In researching your market and industry, it is natural to look at your competitors to see what they’re doing. Too many people make assumptions on how a competitor’s content marketing strategy performs and try to replicate their own versions of campaigns. This often isn’t as successful as a strategy, simply because what works for your competitors may not work for your company. In fact, you also can’t be sure of how someone else’s campaign is performing without seeing all of the data.
In terms of content varieties, this means analyzing each and every campaign to ensure you have the right fit. Perhaps you tried a series of blog posts on your company’s website that did not gather the audience expected, you can repurpose the content into a visual social media campaign, as a video script, or into a case study. Once you’ve invested the time and resources into creating good content, it is worth finding the best way to distribute it.
To figure out what kind of content to create and what platforms to distribute it on, you need to first identify the goals for that particular piece of content. For example, if you want to grow your presence on a social media network and get more followers, you should develop different content from the one used to grow your email subscription list, or sell a specific product. By identifying what your goals are for each piece of content, you can craft more successful campaigns that can better meet those goals.
Over time, your followers will begin to expect certain things out of your content channels. If you always market coupon codes on your business’s Facebook page, customers will expect to be kept informed of upcoming sales and discount codes on Facebook. If you suddenly advertise your coupon codes only on Instagram or on your company’s blog, customers will be unhappy and may not realize that you now let customers know about the deals another way. Once you develop consistent expectations on a channel, it is important to keep up with those expectations, or at least let followers know about the change.

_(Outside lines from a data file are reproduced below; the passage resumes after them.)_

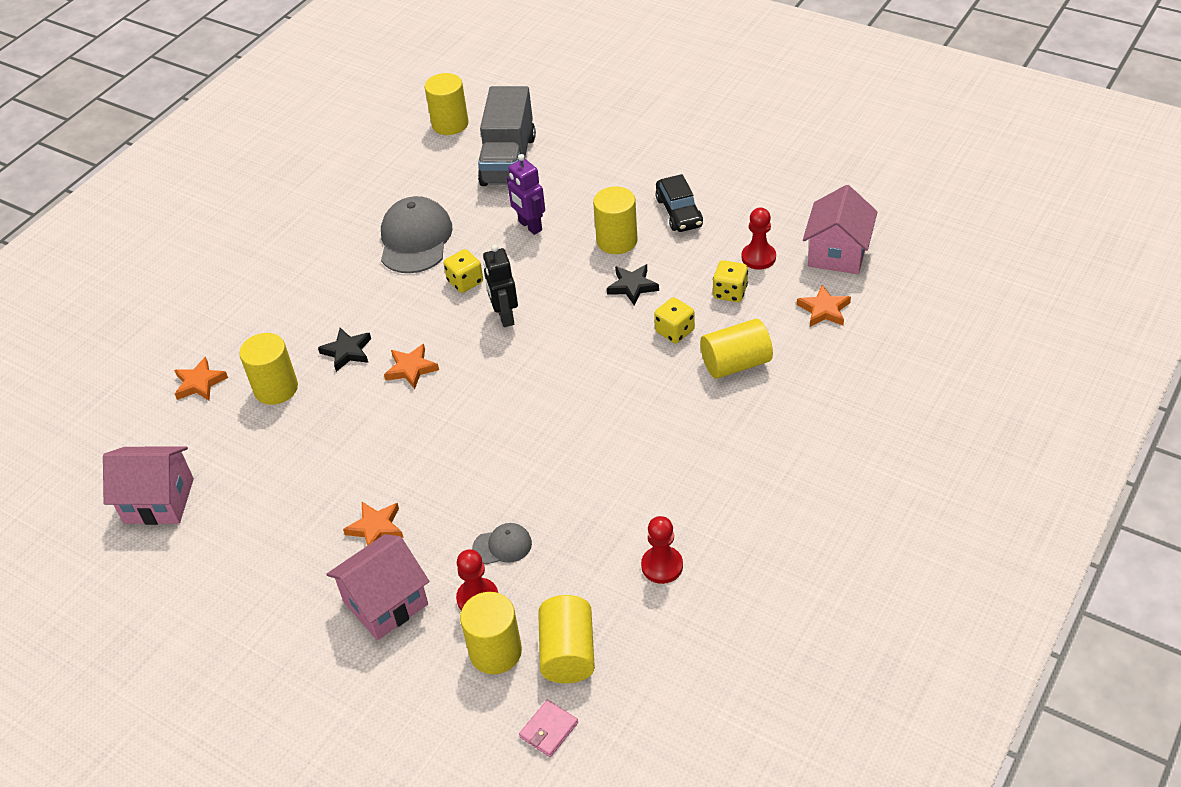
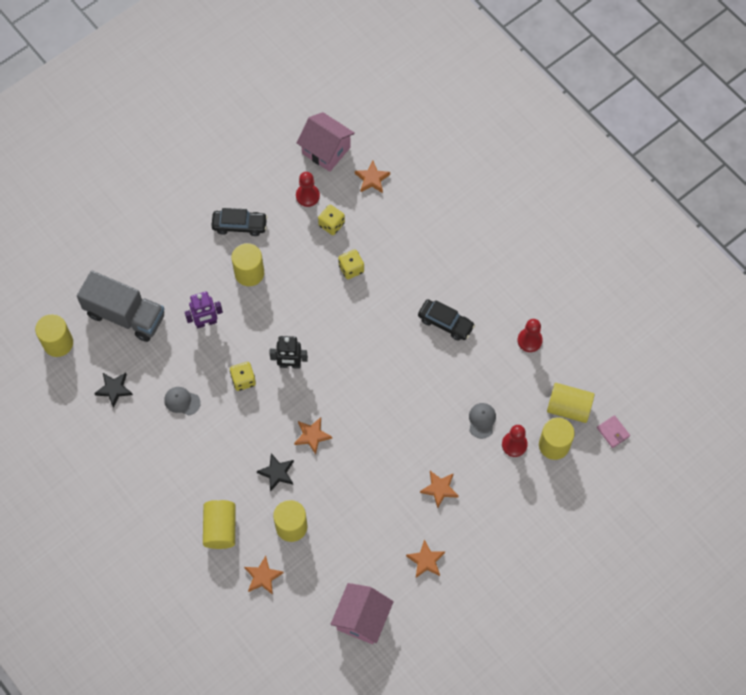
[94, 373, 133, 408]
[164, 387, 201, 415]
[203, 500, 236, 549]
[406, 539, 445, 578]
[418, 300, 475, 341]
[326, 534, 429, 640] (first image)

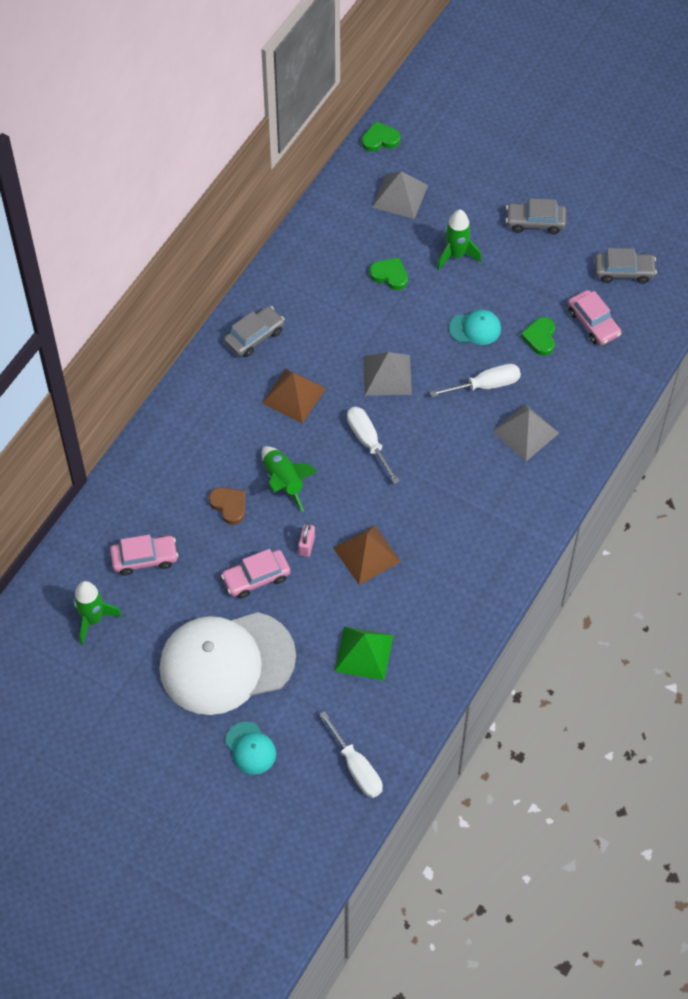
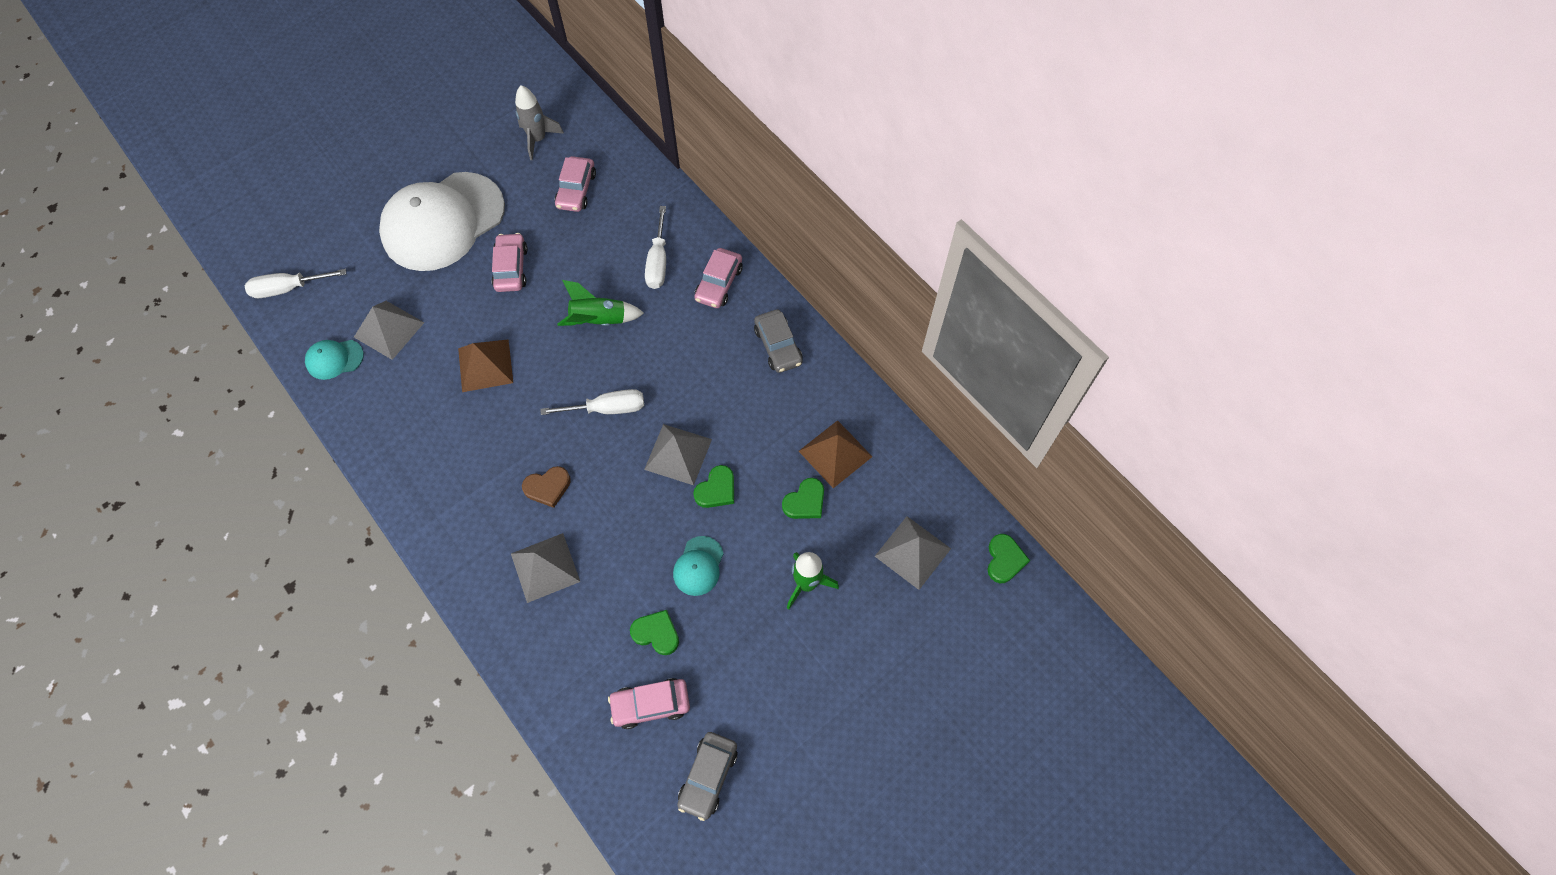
[305, 340, 364, 380]
[354, 301, 424, 360]
[379, 172, 505, 271]
[515, 85, 564, 160]
[522, 466, 571, 508]
[645, 206, 666, 289]
[693, 465, 734, 508]
[694, 248, 743, 308]
[799, 420, 872, 488]
[298, 523, 315, 557] (first image)
[506, 198, 566, 234] (first image)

On the other hand, nobody wants to follow a boring Facebook page or blog that never innovates. It is always refreshing to see occasional new types of content. Be sure to balance out new content types that you’re trying for the first time against what your customers already expect.
Generally, social media content has a shorter shelf life than a blog post. After several weeks of daily social media posts, finding an older post can be more difficult. Unlike a blog post
where visitors must come to your site to read it, social media posts show up right in the social media feeds of your customers.
It can be difficult to host a giveaway on your blog, especially if it is time sensitive. Posting about an upcoming giveaway on Facebook or Instagram can help you get more followers and engagement. Part of the giveaway could include having to share the post with friends on their own social media feed, use a specific hashtag, or sign up for your email subscription list. Often, an enticing picture of what’s being given away can really excite your social media followers to participate.
Social media is also the platform for highly shareable content, or for sharing the content of others. While you probably don’t want to share the posts of your direct competitors, the purpose of a social media account is to engage your network. It doesn’t always have to be original content that you create. Some of the content can be shared. This can bulk up your social media feed substantially. Just make sure that it is content your audience will actually want to read. However, you don’t want shared content to make up the majority of what is shared on your company’s social media feed.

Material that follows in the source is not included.